Doctors have long recognized that small doses of the anesthetic ketamine provide relief of symptoms of depression in people whose depression has not responded to other drugs. Researchers had several reasons to want to investigate this phenomenon. First, ketamine causes its full antidepressant effects within 4 hours, in contrast to the weeks that conventional antidepressants need. This rapid response could be a particular advantage in the treatment of people who are at risk of suicide. Second, ketamine works on a different part of the brain than other antidepressants. That means there is a theoretical reason to think that it might work in people in whom other antidepressants do not.
The FDA has recently approved a chemical closely related to ketamine for the treatment of treatment-resistant depression. The drug, called esketamine, is given intranasally. Side effects usually last for only 1 to 2 hours following administration. Such effects include feelings of unreality (derealization), increases in blood pressure, nausea, and vomiting.

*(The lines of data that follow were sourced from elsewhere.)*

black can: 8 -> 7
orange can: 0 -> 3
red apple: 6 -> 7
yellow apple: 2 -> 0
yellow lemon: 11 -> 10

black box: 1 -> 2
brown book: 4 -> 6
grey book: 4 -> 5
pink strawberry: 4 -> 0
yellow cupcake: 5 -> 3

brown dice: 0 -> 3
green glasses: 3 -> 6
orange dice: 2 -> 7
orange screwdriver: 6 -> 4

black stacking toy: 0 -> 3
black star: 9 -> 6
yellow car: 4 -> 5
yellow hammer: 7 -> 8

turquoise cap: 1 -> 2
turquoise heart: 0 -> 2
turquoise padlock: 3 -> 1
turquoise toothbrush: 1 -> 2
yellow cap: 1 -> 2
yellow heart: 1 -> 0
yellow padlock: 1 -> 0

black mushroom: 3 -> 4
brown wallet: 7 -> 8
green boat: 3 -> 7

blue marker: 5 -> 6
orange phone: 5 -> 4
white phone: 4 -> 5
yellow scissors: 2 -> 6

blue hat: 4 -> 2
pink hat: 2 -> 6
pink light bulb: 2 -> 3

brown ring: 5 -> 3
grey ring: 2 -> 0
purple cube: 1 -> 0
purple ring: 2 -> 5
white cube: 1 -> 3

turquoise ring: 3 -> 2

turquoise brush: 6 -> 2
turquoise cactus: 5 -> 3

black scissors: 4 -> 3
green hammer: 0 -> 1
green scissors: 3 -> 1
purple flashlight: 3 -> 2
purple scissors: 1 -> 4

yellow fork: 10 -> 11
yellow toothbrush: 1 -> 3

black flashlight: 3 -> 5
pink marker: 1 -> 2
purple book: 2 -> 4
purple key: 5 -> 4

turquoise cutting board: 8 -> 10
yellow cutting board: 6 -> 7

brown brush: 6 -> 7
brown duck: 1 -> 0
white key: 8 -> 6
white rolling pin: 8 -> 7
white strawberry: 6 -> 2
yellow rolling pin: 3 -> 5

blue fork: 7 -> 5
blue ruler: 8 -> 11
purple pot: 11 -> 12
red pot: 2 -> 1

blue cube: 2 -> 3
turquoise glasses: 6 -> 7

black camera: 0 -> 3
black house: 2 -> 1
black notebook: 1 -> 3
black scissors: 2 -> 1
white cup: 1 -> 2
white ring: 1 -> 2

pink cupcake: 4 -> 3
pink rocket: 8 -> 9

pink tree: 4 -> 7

Although the rapid action and brief period of side effects are favorable, the new antidepressant also has characteristics that may limit its usefulness. First, the antidepressant effects of a single dose largely disappear over 1 to 2 weeks, and even a series of treatments, typically given twice weekly, is followed by high relapse rates when treatments are stopped. Intervals between treatments will need to be carefully adjusted. Also, because ketamine is a drug that sometimes is abused, esketamine must be administered in a doctor’s office or clinic.